Remember, a key aspect of the merge sort is that we can safely assume v1 and v2 are already sorted by this point. It is because of this fact that we can perform the simple merge logic below. Since we know the smaller values are already at the beginning of each vector, we simply step through each, one index at a time. We take the smaller of the two, increment the relevant counter, and add that value to the next index of retvec. At the end, retvec will also itself be sorted.

while i < v1.len() && j < v2.len() {
  if v1[i] < v2[j] {
    retvec[k] = v1[i];
    i+=1;
  } else {
    retvec[k] = v2[j];
    j+=1;
  }
  k+=1;
}

Finally, add all remaining values. Only one of these blocks will actually run (since the previous loop wouldn’t have ended unless one of the counters had reached the length of the corresponding vector). Also, since we’ve been comparing values in the previous loop, we can safely assume that whichever vector has remaining values to use is sorted, and also contains values that are larger than anything from the other vector. So we just iterate through them and append them to retvec.

while i < v1.len() {
  retvec[k] = v1[i];
  i+=1;
  k+=1;
}
while j < v2.len() {
  retvec[k] = v2[j];
  j+=1;
  k+=1;
}

At this point, retvec should represent a combined, sorted vector, that we can return.
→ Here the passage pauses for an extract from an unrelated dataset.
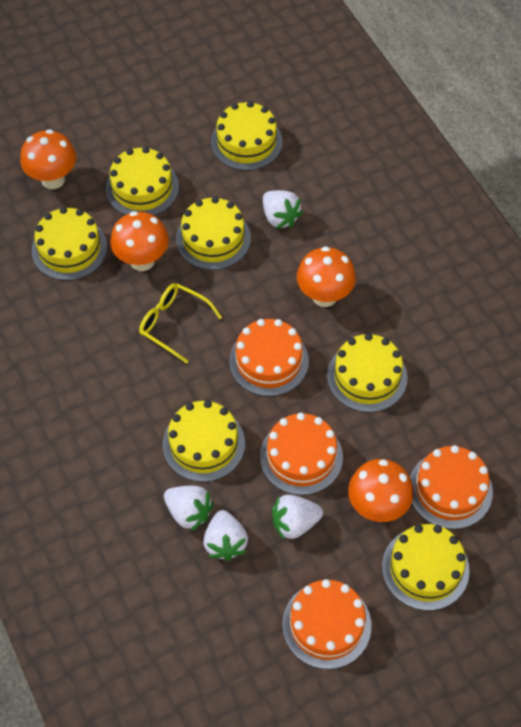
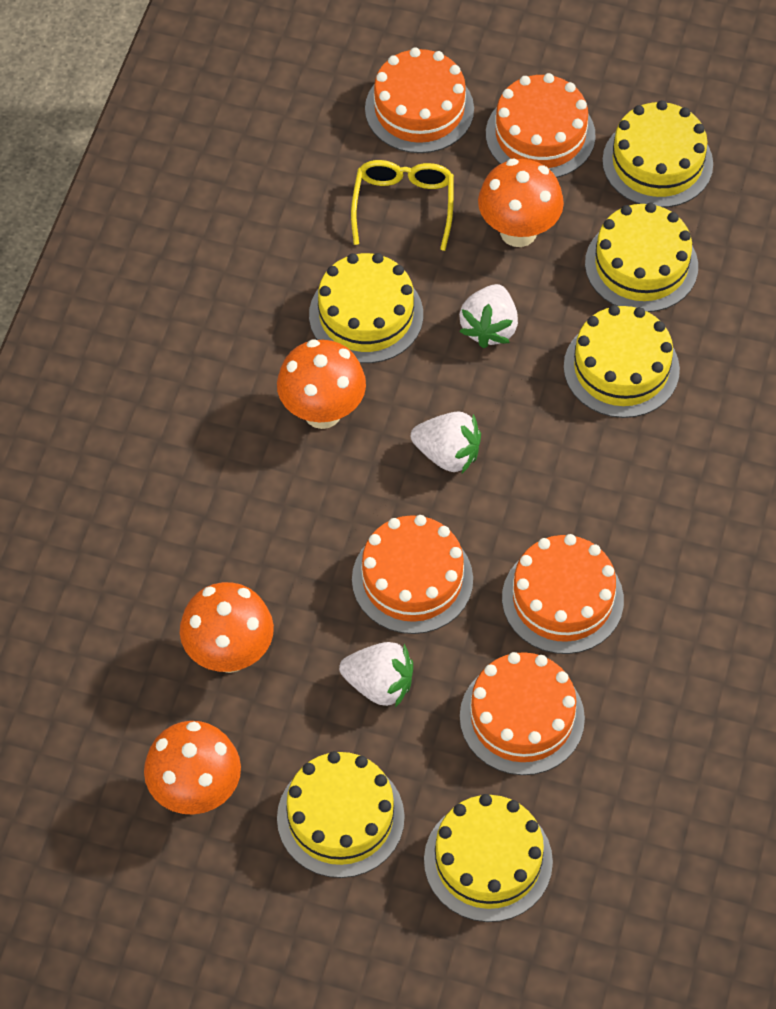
orange cake: 4 -> 5
white strawberry: 4 -> 3
yellow cake: 7 -> 6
Implementing this algorithm gave me real, rusty experience with:

Conclusion

I’m not sure if I’ll continue this series, as I have other subprojects to take me deeper, not only into Rust, but also other subjects. For now, this was a really fun introduction and gave me some real experience with Rust, and started building the muscle memory. So much of what I think forces people to shy away from new languages is just that they don’t know it yet.

I still feel very uneasy working with Rust, but I know it’s because the language is still very new to me. However, I feel much more confident than I did earlier in the year, and I am reminding myself that I felt the exact same way about Go and even Python back when I started learning those. Examples like these allow me to force myself to move past this fear, and start to develop the familiarity that’s needed to really be productive. Reading and watching videos is important to start, but at some point you just have to start getting your hands dirty.

I hope this was helpful to you as well!